Wow, it has been a whole week since I last blogged. A week of trudging through mud! Like so many mothers out there, I am counting down the days. I love my kids, but 8 weeks off is such a longgggggg time. They are in desperate need of some structure and routine, as am I.
With the start of the year and the impending new school year, I have been thinking a lot about the word potential. By definition it means showing qualities and the capacity to develop into ‘something’ in the future. I have recently realised the inherent dangers with using this word!!
Let me explain.
Surely it is a good thing to show potential in something, whether it is a sport, school, cooking, writing, whatever. When someone tells us we have potential to excel in something, it is exciting and feel proud to display these qualities. However, what happens when it doesn’t come into fruition? Some personalities turn this into a constant background pressure.
I speak from experience.
I have shown potential in several things. But I haven’t always reached my potential (sometimes I have, sometimes I haven’t). It is likely that most other people have not noticed, but I have. Because someone, somewhere, sometime once told me I was capable……….. and yet I didn’t get there.
I am only just beginning to understand that this is not a failure, it is a choice. I could have got there, but I chose not to because I didn’t want to focus all my time on it, I wanted other experiences. I had other things in my life I didn’t want to sacrifice.

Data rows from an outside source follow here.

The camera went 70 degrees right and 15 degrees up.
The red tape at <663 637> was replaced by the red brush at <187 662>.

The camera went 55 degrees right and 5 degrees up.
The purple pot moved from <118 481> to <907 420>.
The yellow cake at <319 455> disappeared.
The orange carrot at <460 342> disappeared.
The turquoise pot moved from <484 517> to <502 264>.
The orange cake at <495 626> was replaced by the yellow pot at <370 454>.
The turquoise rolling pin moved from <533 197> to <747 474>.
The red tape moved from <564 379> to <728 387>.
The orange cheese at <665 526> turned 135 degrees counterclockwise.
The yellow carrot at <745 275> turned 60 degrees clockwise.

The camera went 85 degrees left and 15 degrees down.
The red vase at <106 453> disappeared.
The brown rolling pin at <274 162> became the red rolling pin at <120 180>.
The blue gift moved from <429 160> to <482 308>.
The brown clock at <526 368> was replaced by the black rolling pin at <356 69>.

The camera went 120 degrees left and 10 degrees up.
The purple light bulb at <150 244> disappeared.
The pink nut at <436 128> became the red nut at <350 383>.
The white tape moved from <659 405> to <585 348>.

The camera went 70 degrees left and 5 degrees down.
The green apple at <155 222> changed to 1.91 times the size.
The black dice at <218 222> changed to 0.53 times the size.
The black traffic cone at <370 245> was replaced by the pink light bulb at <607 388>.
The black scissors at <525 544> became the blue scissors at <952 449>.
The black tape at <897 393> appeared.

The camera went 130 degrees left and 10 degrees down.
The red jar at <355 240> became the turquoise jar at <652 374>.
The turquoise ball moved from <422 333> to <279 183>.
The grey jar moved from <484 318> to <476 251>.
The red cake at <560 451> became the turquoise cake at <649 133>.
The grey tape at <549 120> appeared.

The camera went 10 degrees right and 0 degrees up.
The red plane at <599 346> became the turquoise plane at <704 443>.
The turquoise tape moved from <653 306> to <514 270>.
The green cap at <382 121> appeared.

It is easy to look back and wonder but really we should look back and marvel at all the things we have achieved.
Our brains get confused sometimes and make us think that we ‘failed’ by not reaching our potential. Instead of blaming outside reasons for our failures, or finding excuses for it, we (I!) need to realise we had the choice, we had the potential and we chose not to focus on it. Even with all the obstacles in the world, someone who really wants something finds a way to overcome them. We read about these stories all the time!!
As a parent and coach, this is a very difficult concept. How do we encourage children to reach their ‘potential’ without setting them up for failure? I guess setting realistic goals is a good starting point, but I also think we have a duty to tell kids, it is their choice and their choice alone. We can not do it for them. They can choose to follow their potential, but they have to want it and they need to understand there will be sacrifices along the way and there will be failures.
We need to show them the different paths and let them know, there is no right and wrong, just different directions.
Something I never understood until now, is that we should not be afraid of failure. The greatest of successes are often born from a failure.